Issu d’une formation en informatique, Elie Liberman est tombé dans la soupe du marketing client en lançant une des premières méga-bases consommateurs en Europe.
Il a ensuite plongé dans l’univers des agences, dans celui du marketing direct, du CRM et des techniques interactives.
C’est donc naturellement qu’il est devenu un acteur et un commentateur amusé de l’évolution du marketing de ces 15 dernières années (venez visiter son blog « 360,0 Client au centre »).
imagiin représente pour lui la promesse longtemps attendue d’un marketing efficace et intelligent.
Génie, à ton micro !!
Le Génie imagiin : Avez-vous entendu parler du concept de la Publicité Équitable, proposé par imagiin ?
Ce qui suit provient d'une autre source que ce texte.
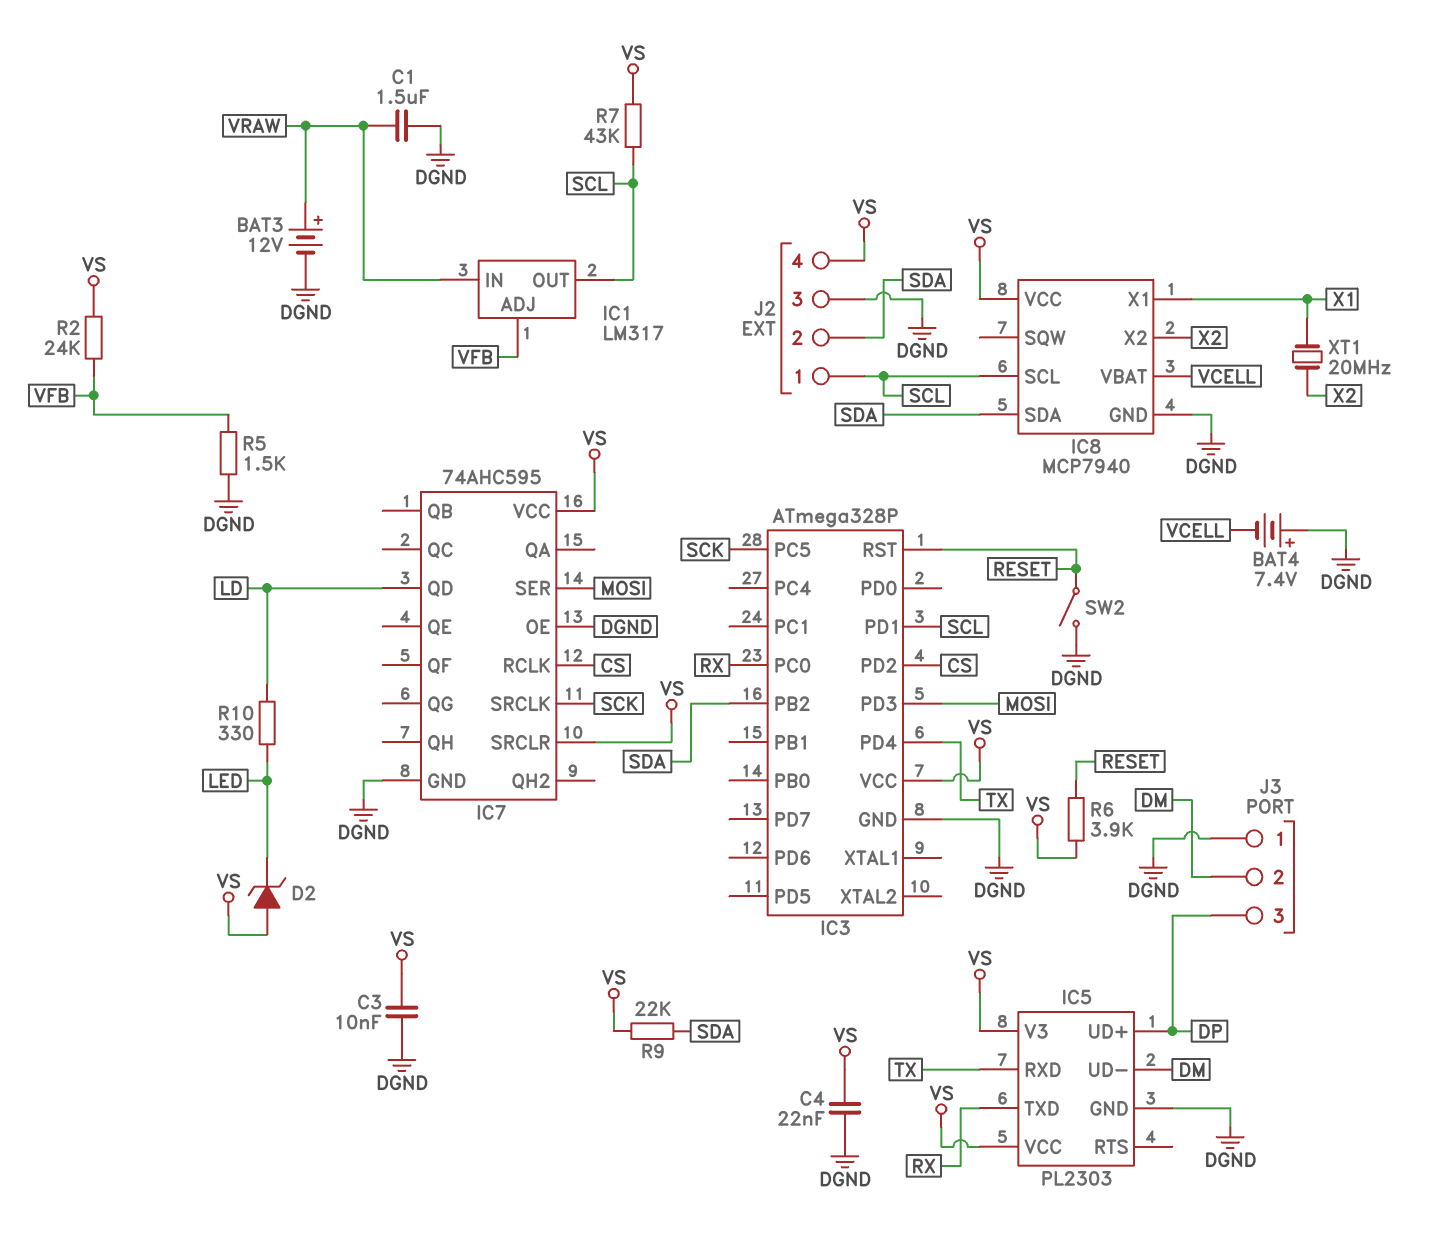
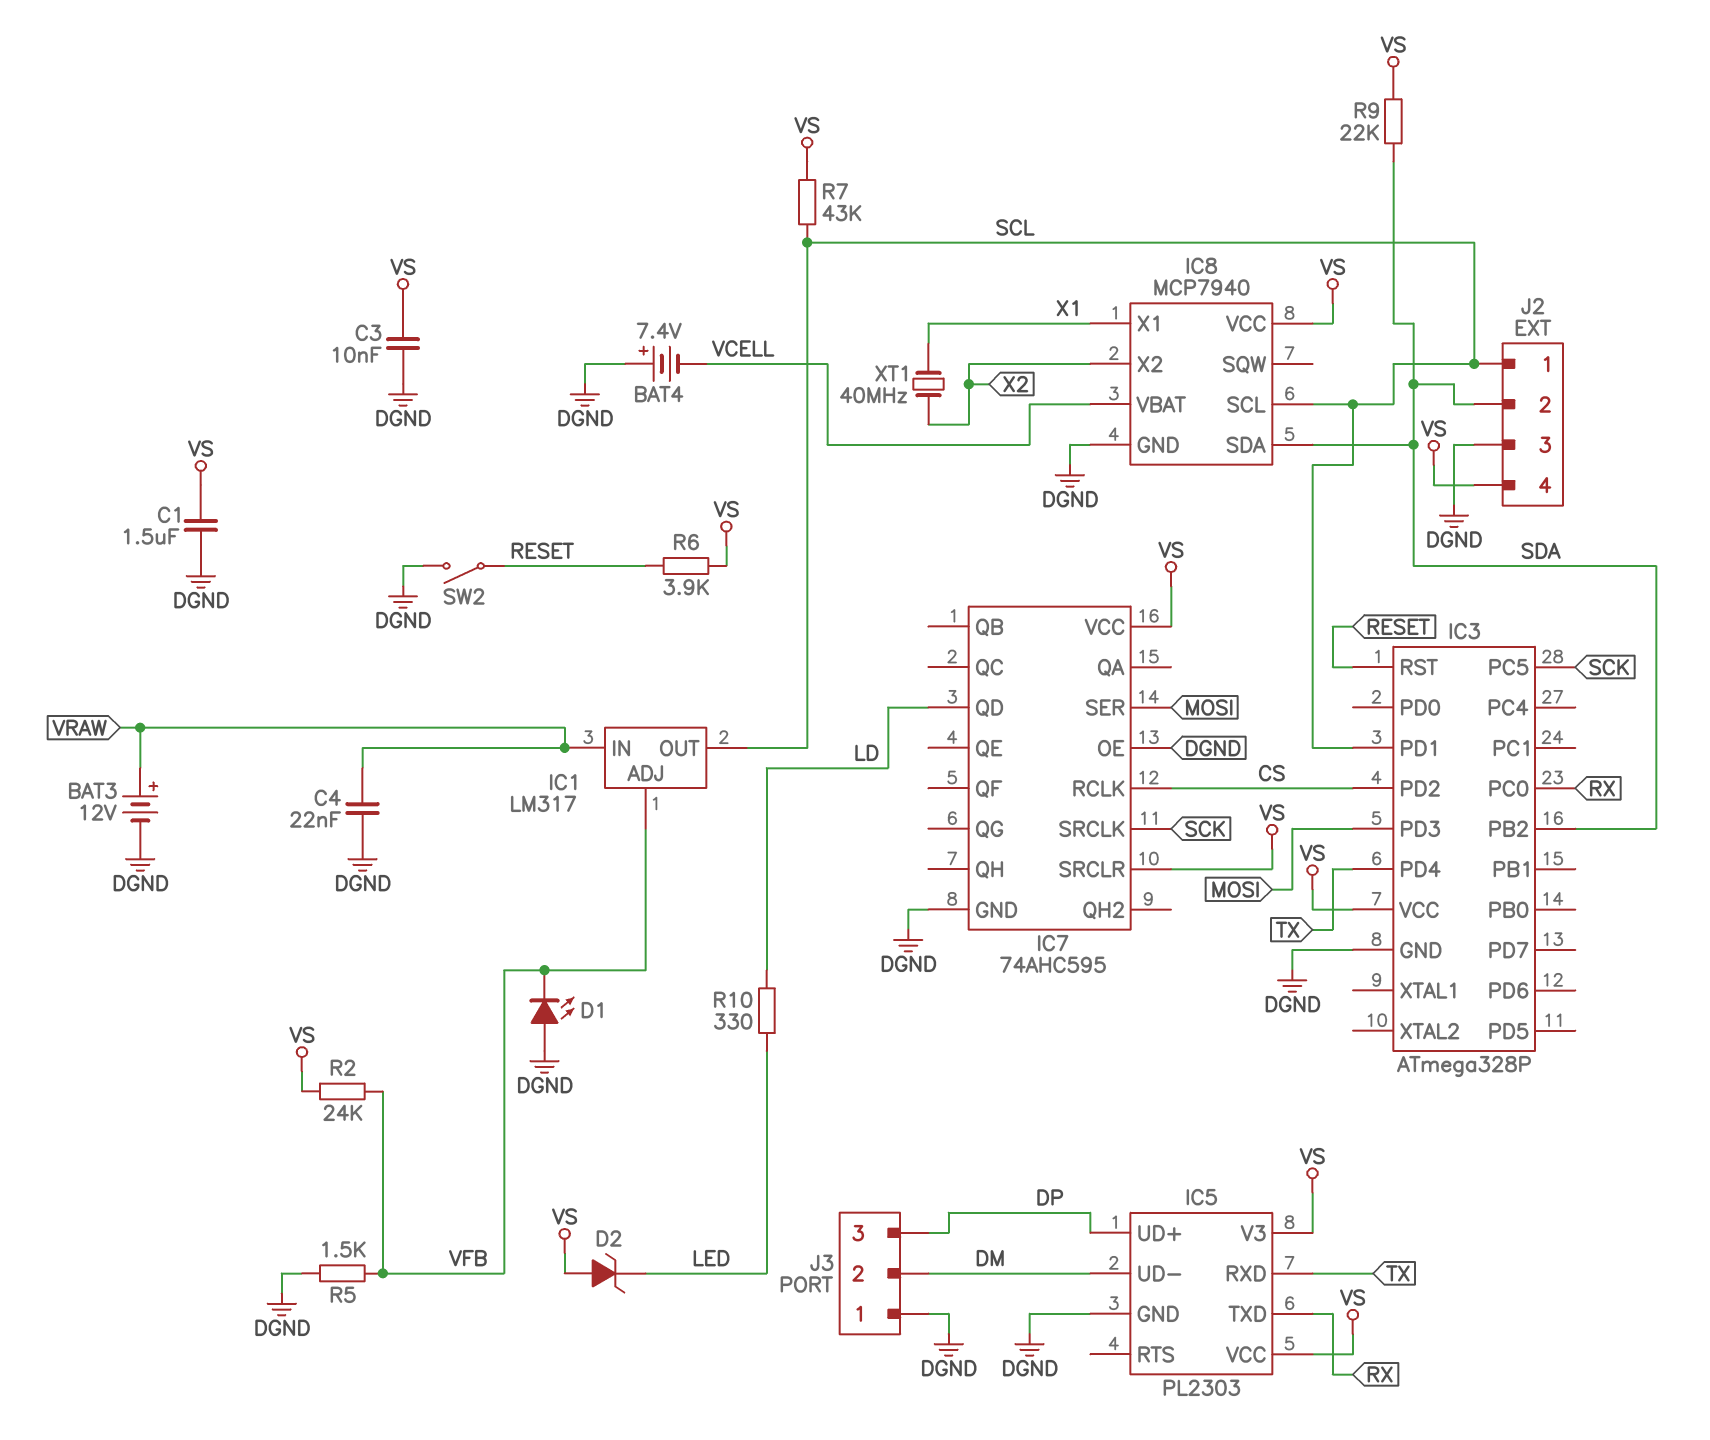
C1: 1.5uF (DGND, VRAW) -> 1.5uF (DGND, VS)
C4: 22nF (DGND, VS) -> 22nF (DGND, VRAW)
D1: none -> LED (A DGND, K VFB)
XT1: 20MHz (X1, X2) -> 40MHz (X1, X2)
Elie Liberman : : Oui, j’avais déjà repéré le concept imagiin sur la blogosphère.
Le Génie imagiin :Sauriez-vous le résumer en quelques mots ?
Elie L. : Il s’agit de trouver la bonne équation entre les messages des annonceurs et l’intérêt des consommateurs, entre le push et le pull, l’offre et la demande.
imagiin annonce un retour à un basique du marketing longtemps promis, jamais réalisé !
Le Génie imagiin : Le concept imagiinapporte une réelle rupture au sein du monde publicitaire, dans le sens où il propose pour la première fois un système de publicité équitable créant de l’intérêt aussi bien pour les consommateurs que pour les annonceurs. (Le consommateur bénéficie d’une publicité pertinente, respectueuse de son temps et valorisant son attention et l’annonceur a enfin la Certitude D’être Vu Compris et Mémorisé).
Qu’en pensez-vous ?
Elie L.: Intéressant !
Mais, comme toutes les ruptures, plus difficile à faire passer qu’il n’y parait.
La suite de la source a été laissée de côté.